Interviene entonces —según se dice— su hermano Recaredo para
ofrecerle, en nombre del padre, la conservación de la vida si se entrega.
Así lo hizo el refugiado, que quedó desde este momento prisionero del
padre. Se habla de traslado a Sevilla y de encarcelamiento en Valencia. Se
dice también que el rey franco, su cuñado, intentó ayudarle invadiendo
la Galia Narbonense, y se sospecha que Hermenegildo pudo huir de la cárcel,
con proyecto de unirse a las fuerzas francas, siendo nuevamente apresado y
encarcelado en Tarragona.
En
la prisión fue nuevamente trabajado para que abjurase del catolicismo y
abrazase otra vez la religión arriana, pero la desgracia no aminoró la
firmeza de su fe católica, siendo asesinado en el propio calabozo por
Sisberto, al negarse a recibir la comunión de manos de un obispo arriano,
en el 585.
El
mártir Hermenegildo, engañado por sus confidentes, burlado por sus
aliados, desafortunado en sus campanas, no tuvo, de los historiadores
contemporáneos, si se exceptúa a San Gregorio Magno, ni una frase
escrita en su favor. Nosotros, a muchos siglos de los acontecimientos, sin
más testimonios que los que nos facilitan sus incriminadores, vemos en su
levantamiento y resistencia una actitud noble y de moralidad plena en su
calidad de gobernador de un pueblo católico, injustamente vejado por
imposiciones reales, ordenadas directamente a fomentar la apostasía. Hay
circunstancias en la vida en que la fidelidad a la religión exige saltar
por encima de la carne y de la sangre y posponer a ella el bienestar y la
propia vida.
El
mérito de su sangre martirial tuvo en seguida un triunfo impensado.
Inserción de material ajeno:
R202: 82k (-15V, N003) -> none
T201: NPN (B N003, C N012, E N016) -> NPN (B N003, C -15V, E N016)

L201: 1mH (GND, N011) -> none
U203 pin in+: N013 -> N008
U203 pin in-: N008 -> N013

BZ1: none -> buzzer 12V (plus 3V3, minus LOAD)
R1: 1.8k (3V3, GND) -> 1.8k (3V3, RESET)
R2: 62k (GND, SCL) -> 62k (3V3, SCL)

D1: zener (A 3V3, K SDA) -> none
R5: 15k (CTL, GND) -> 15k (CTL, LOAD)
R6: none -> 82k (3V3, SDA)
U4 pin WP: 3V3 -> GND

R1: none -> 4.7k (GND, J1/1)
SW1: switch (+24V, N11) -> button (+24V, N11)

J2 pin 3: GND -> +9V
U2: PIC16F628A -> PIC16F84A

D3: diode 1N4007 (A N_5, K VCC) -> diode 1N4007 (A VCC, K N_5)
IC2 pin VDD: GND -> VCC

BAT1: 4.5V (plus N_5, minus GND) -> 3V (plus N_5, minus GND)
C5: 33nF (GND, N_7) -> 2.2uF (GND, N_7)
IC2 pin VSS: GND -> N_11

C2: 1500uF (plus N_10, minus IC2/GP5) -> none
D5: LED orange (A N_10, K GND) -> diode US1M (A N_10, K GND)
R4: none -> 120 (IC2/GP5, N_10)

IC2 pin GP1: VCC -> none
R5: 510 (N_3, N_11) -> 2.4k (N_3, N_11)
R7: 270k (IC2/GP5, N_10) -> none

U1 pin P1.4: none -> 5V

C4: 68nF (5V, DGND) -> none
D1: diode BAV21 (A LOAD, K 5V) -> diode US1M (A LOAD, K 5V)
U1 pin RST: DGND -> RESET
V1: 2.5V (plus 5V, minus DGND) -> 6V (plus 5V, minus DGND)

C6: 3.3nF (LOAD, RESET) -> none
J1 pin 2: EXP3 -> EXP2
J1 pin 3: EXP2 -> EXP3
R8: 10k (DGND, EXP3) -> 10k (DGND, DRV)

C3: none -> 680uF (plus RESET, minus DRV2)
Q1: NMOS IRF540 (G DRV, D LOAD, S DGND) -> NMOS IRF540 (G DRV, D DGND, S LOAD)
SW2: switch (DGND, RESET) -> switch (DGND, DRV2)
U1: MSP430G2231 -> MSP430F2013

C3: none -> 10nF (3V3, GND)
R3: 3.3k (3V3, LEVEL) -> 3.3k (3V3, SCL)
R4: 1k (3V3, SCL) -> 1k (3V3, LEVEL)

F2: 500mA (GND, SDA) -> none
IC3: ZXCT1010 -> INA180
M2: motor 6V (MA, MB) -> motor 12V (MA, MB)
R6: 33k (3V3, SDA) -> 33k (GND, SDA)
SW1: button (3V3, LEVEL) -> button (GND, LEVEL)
En el
año 586 fallecía Leovigildo recomendando a Recaredo la conversión a la
religión católica. De hecho, éste abrazó inmediatamente el
catolicismo, y el 8 de mayo del 589, cuatro años tan sólo transcurridos
desde el martirio de Hermenegildo, el pueblo visigodo abjuraba
solemnemente el arrianismo, abrazándose con la religión católica y
dando, con ello, unidad a cuantos en el reino vivían. Fue, sin duda,
aquella fecha una de las más solemnes de toda nuestra historia nacional,
emotivamente glosada por San Leandro en la homilía pronunciada en tal
ocasión en la basílica de Toledo: "Nuevos pueblos han nacido de
repente para la Iglesia; los que antes nos atribulaban con su dureza ahora
nos consuelan con su fe. Ocasión de nuestro gozo espiritual fue la
calamidad pasada. Gemíamos cuando nos oprimían y afrentaban; pero
aquellos gemidos lograron que los que antes eran peso para nuestros
hombros se hayan trocado por su conversión en corona nuestra".
Aquella
conversión nacional fue el fruto inmediato de la sangre de Hermenegildo,
asesinado en una lóbrega cárcel, y de las penalidades de su mujer,
Ingunde, fallecida en el norte de Africa bizantina cuando era conducida a
Constantinopla.
Al
cumplirse el milenario del martirio, el papa Sixto V, a petición de
Felipe II, canonizaba a San Hermenegildo, el 14 de abril de 1585.